Simulator flags (see cargo run -p simulator -- --help): --addr, --server-name, --cert, --profile {single, industrial}, --sensor-type, --sensor-id, --rate-hz (T1 datagram rate; 0 disables T1), --t2-rate-hz (T2 event rate; 0 disables T2), --count (T1 count; 0 = until Ctrl-C), --devices. No simulator-side T3 flag — T3 is substrate-initiated.
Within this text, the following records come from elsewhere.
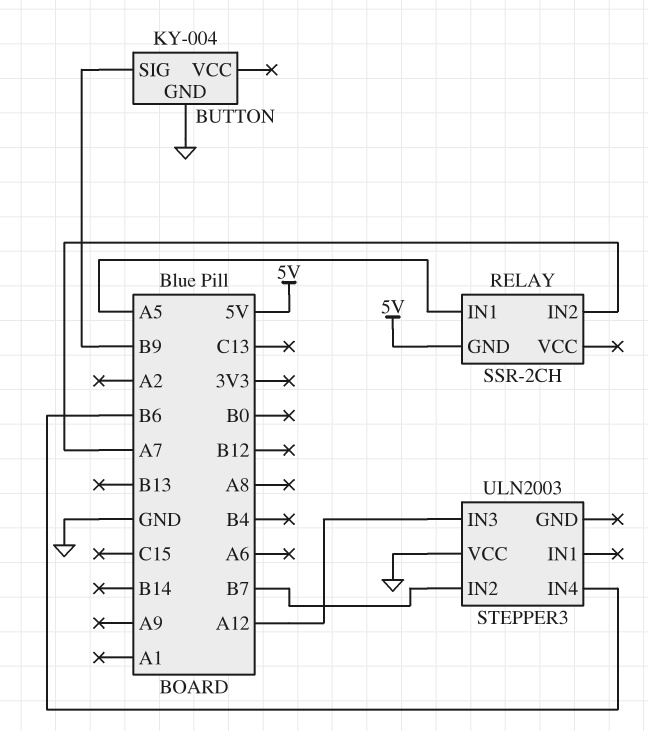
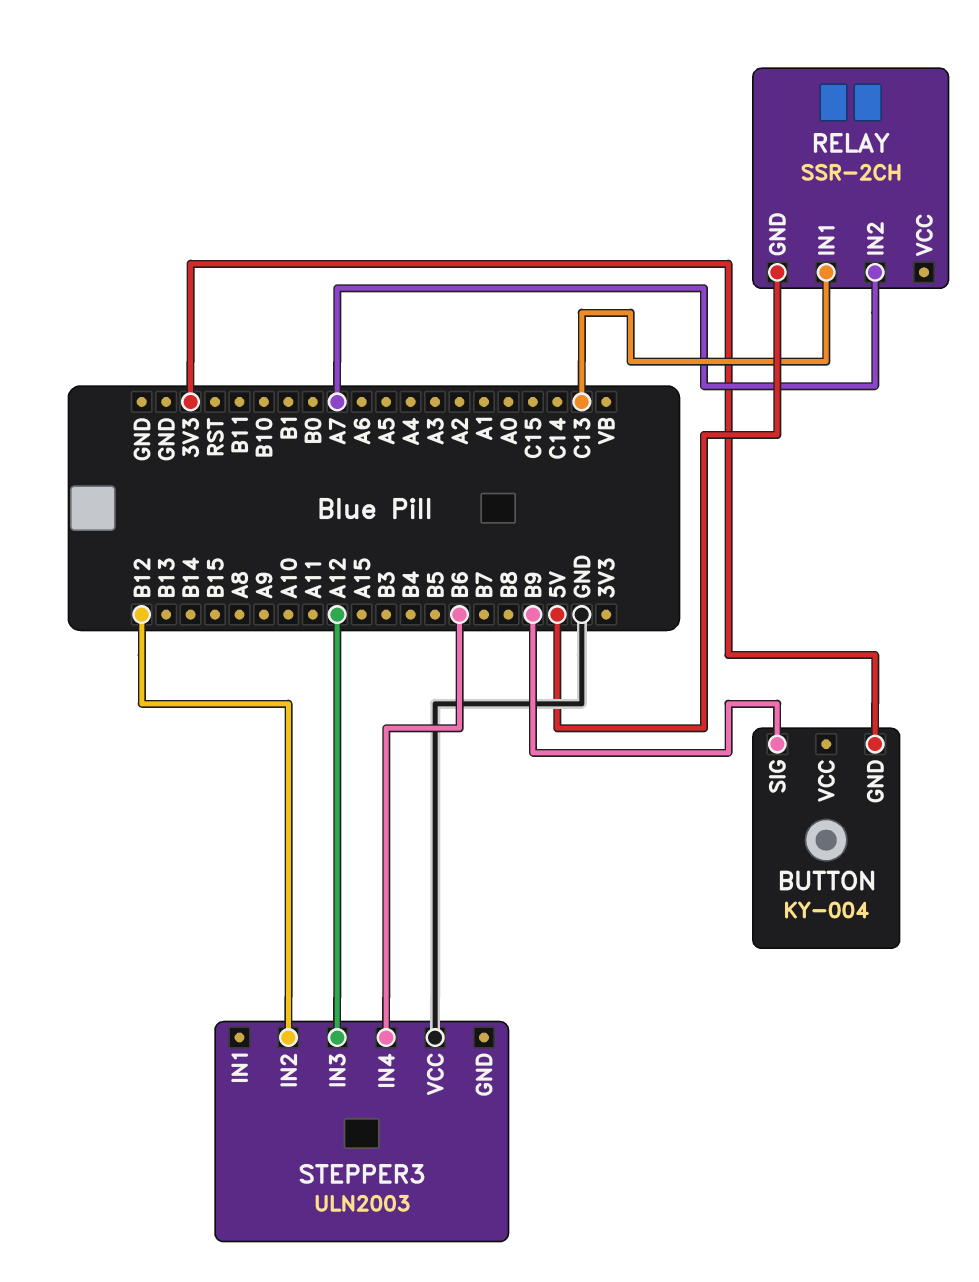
BUTTON pin GND: GND -> 3V3
RELAY pin IN1: A5 -> C13
STEPPER3 pin IN2: B7 -> B12

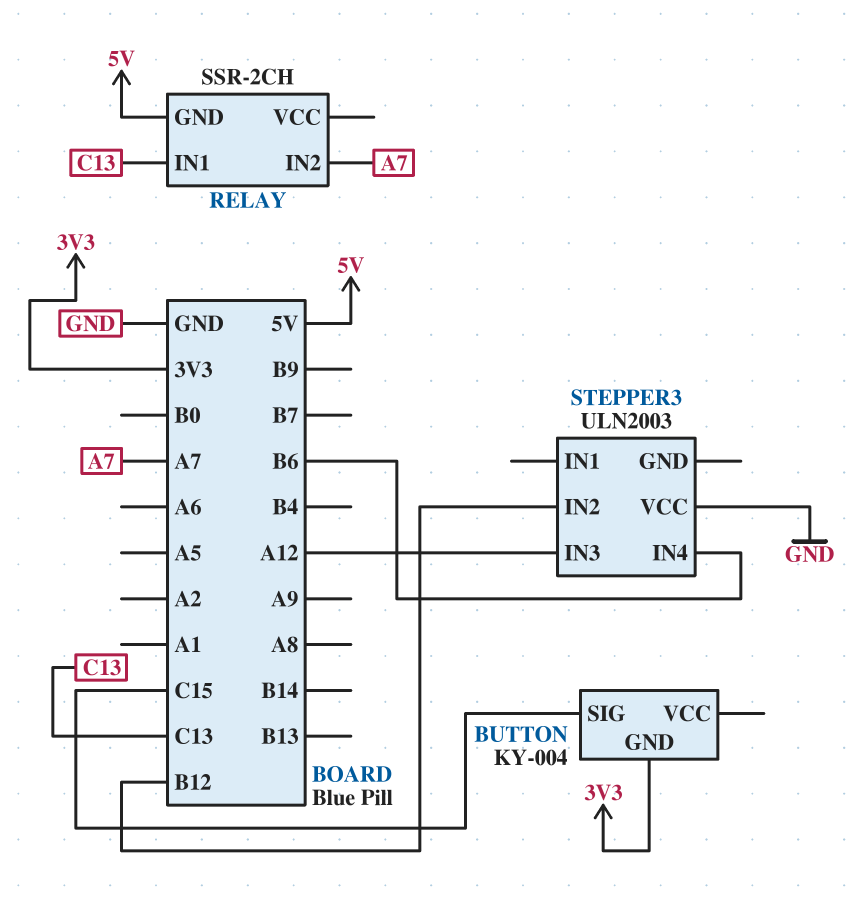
BUTTON pin SIG: B9 -> C15

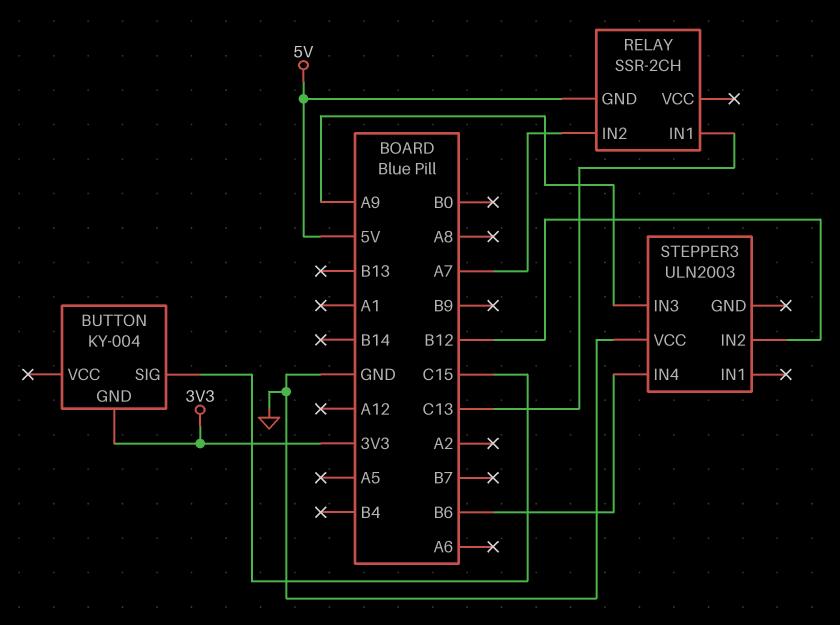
STEPPER3 pin IN3: A12 -> A9

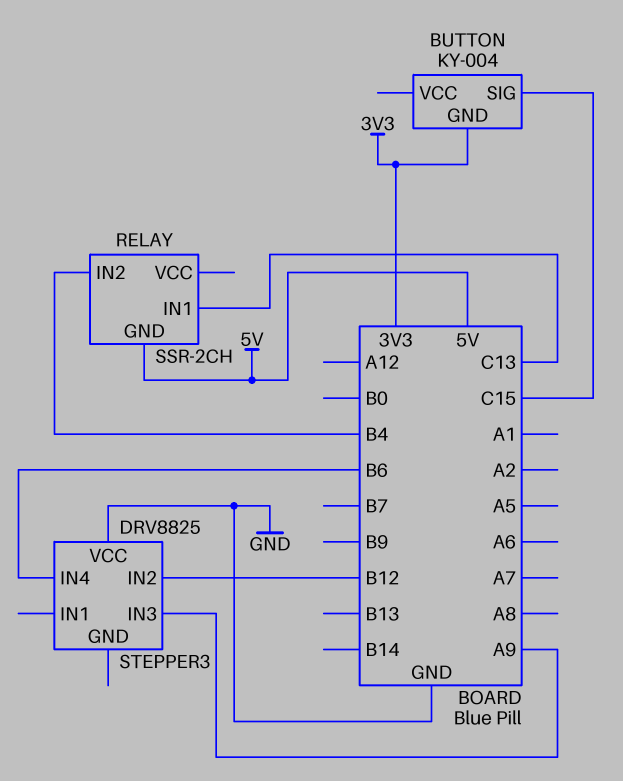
RELAY pin IN2: A7 -> B4
STEPPER3: ULN2003 -> DRV8825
Per-second progress lines show t1_sent/t2_sent/engine={running,stopped}.

Bidirectional netem on the CM5. scripts/bench-loss.sh applies tc netem loss N% bidirectionally via an ifb ingress-redirect (BIDI=1 default). scripts/verify-netem.sh confirms it lands on the right interface:

./scripts/verify-netem.sh <peer-ip> end0 5          # egress only
BIDI=1 ./scripts/verify-netem.sh <peer-ip> end0 5   # both directions via ifb

Key references

  • Prior self-citations: plantevin2026ecs, plantevin2026quic (both IEEE SWC 2026, "to appear").
  • QUIC: RFC 9000 (core), RFC 9221 (unreliable datagrams).
  • DT foundations: Tao et al. 2019; Grieves & Vickers 2017; Minerva et al. 2020.
  • ECS: Nystrom 2014, Game Programming Patterns.
  • Mixed-reliability transport: Peeck et al. (W2RP for DDS).
  • DT sync metrics: Çakır et al. 2023 (Twin Alignment Ratio); Bellavista et al. 2023 (ODTE).
  • Industrial QUIC/IIoT: Fernández et al. 2021; Boeding et al. 2025.
  • Full bibliography: paper/references.bib.